2. La réalité virtuelle dans le documentaire 

Il est nécessaire de s’interroger sur les visées de l’utilisation de la réalité virtuelle dans le documentaire. Le Forum des Images a lancé en janvier 2018 un festival de la réalité virtuelle. On peut dégager un classement des différentes expériences vécues ; généralement la réalité virtuelle illustre trois thèmes, la guerre, les paysages et les sports extrêmes. 

a) Faire l’expérience de la guerre 

« Nobel nigthmare’s » est un documentaire en réalité virtuelle en plein coeur d’Alep en Syrie sous les bombes. Ce film immersif tourné en 360° baptisé «Nobel’s Nightmare» a été tourné par les casques blancs, les secouristes bénévoles non armés de l’organisation citoyenne, la Défense civile syrienne qui a prétendue au prix Nobel de la paix, en 2016. 

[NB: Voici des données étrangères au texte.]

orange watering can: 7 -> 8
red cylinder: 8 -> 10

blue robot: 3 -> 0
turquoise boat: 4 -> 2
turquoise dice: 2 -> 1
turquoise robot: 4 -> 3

Une fois le casque enfilé, c’est une tout autre réalité qui s’offre au spectateur. En plein coeur d’Alep, un paysage de désolation est devant nous. Selon les rues, des enfants jouent, d’autres courent se réfugier. Partout le chaos, immeubles détruits et bruits de frappe. Le spectateur accompagne secouristes bénévoles, à bord d’une voiture à ciel ouvert, cherchant des blessés pour leur porter secours. Au milieu des ruines, l’on peut tourner la tête de droite à gauche pour voir l’étendue des dégâts. 

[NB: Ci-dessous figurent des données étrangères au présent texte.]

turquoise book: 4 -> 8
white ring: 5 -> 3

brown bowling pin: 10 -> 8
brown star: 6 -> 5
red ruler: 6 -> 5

Le spectateur n’est plus passif : il peut désormais se retourner dans tous les sens, regarder devant, derrière, sur les côtés… Nous ne sommes plus face au désastre : nous sommes DANS la guerre. On ne regarde plus : on ressent.. L’impact émotionnel est mille fois supérieur au simple regard posé sur l’écran de télévision. 

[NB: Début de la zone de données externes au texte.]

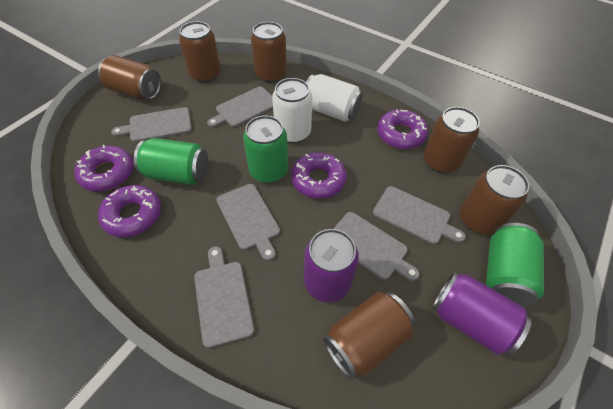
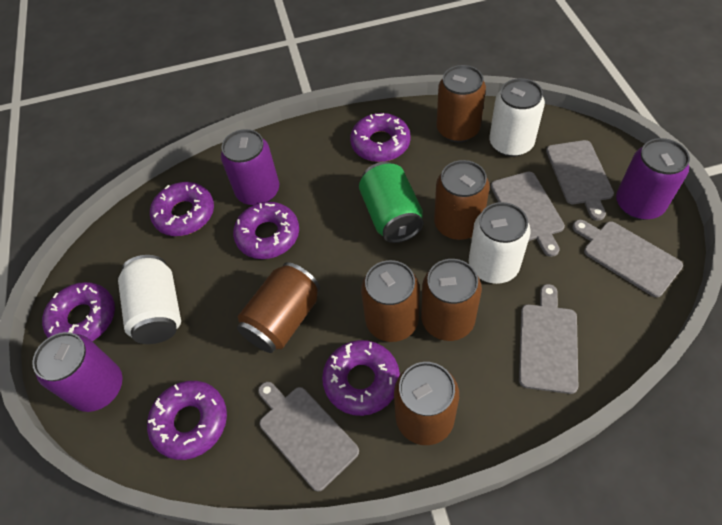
green can: 3 -> 1
grey cutting board: 6 -> 5
purple can: 2 -> 3
purple donut: 4 -> 6
white can: 2 -> 3

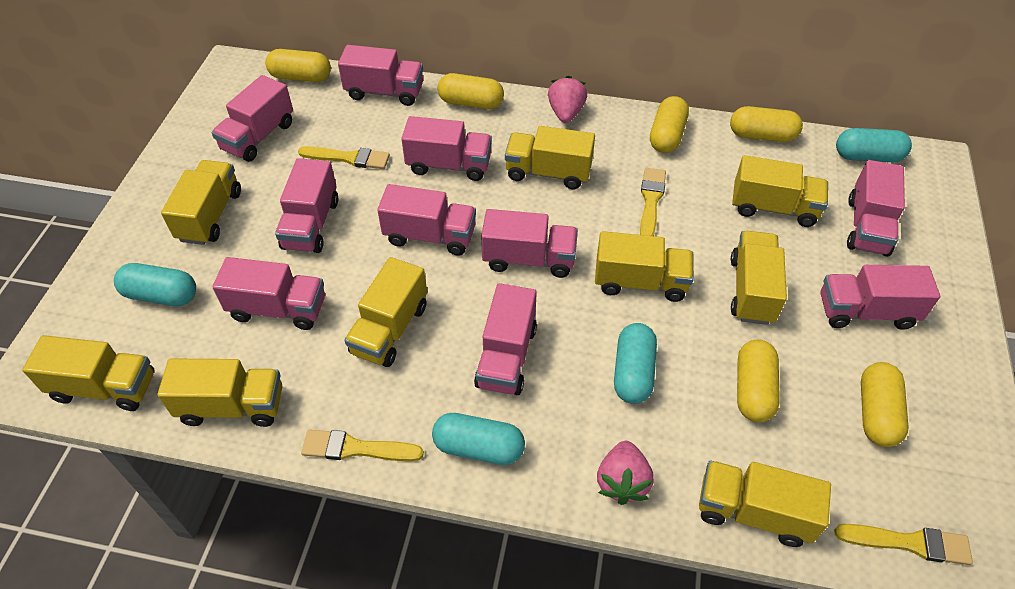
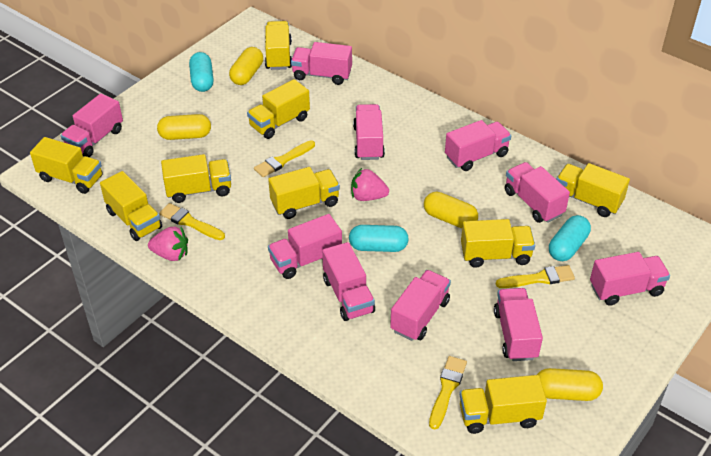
turquoise capsule: 4 -> 3
yellow capsule: 6 -> 4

b) La réalité virtuelle, atout pour les paysages 

Le deuxième documentaire, « Growing a world wonder », un documentaire sur l’environnement. Une fillette née au Sénégal raconte l’évolution environnementale de son pays et les conséquences de la sécheresse sur les récoltes agricoles. Pour essayer de mettre fin à la sécheresse un projet a été lancé en 2008 dans le pays : 40 000 hectares ont été reboisés. Ce projet, intitulé « La Grande Muraille verte », a pour objectif de restaurer les écosystèmes sahéliens menacés par la désertification. Le tout est montré à la fois par des images au sol, au milieu d’un village mais aussi par des images tournées à l’aide de drones, nous permettant de voir ces champs d’un point de vue aérien. L’utilisation de la réalité virtuelle prend ici tout son sens, quoi de mieux pour rejoindre la cause environnementale que de se sentir immergé dans les failles de nos eco- systèmes et de voir les terribles conséquences que cela peut avoir sur des populations entières. 

c) La réalité virtuelle ou la promesse tenue des sensations extrêmes 

Le dernier documentaire Le goût du risque emmène le spectateur au cœur des sports extrêmes : du snowboard freeride, bodyboard dans les rouleaux des océans… La réalité virtuelle permet de ressentir des sensations extrêmes tout en continuant de documenter un sujet. 

A travers ces deux exemples, le web documentaire et la réalité virtuelle, le numérique a transformé le genre documentaire. Il a enrichit les possibilités du documentaire et l’a révolutionné : la possibilité d’une réalité exposée à 360° façonne différemment le genre. C’est le cas du documentaire immersif, appelé aussi « embarqué », où la réalité virtuelle semble être idéale pour le spectateur qui endosse le nouveau rôle d’acteur, l’expérience du spectateur est transformée.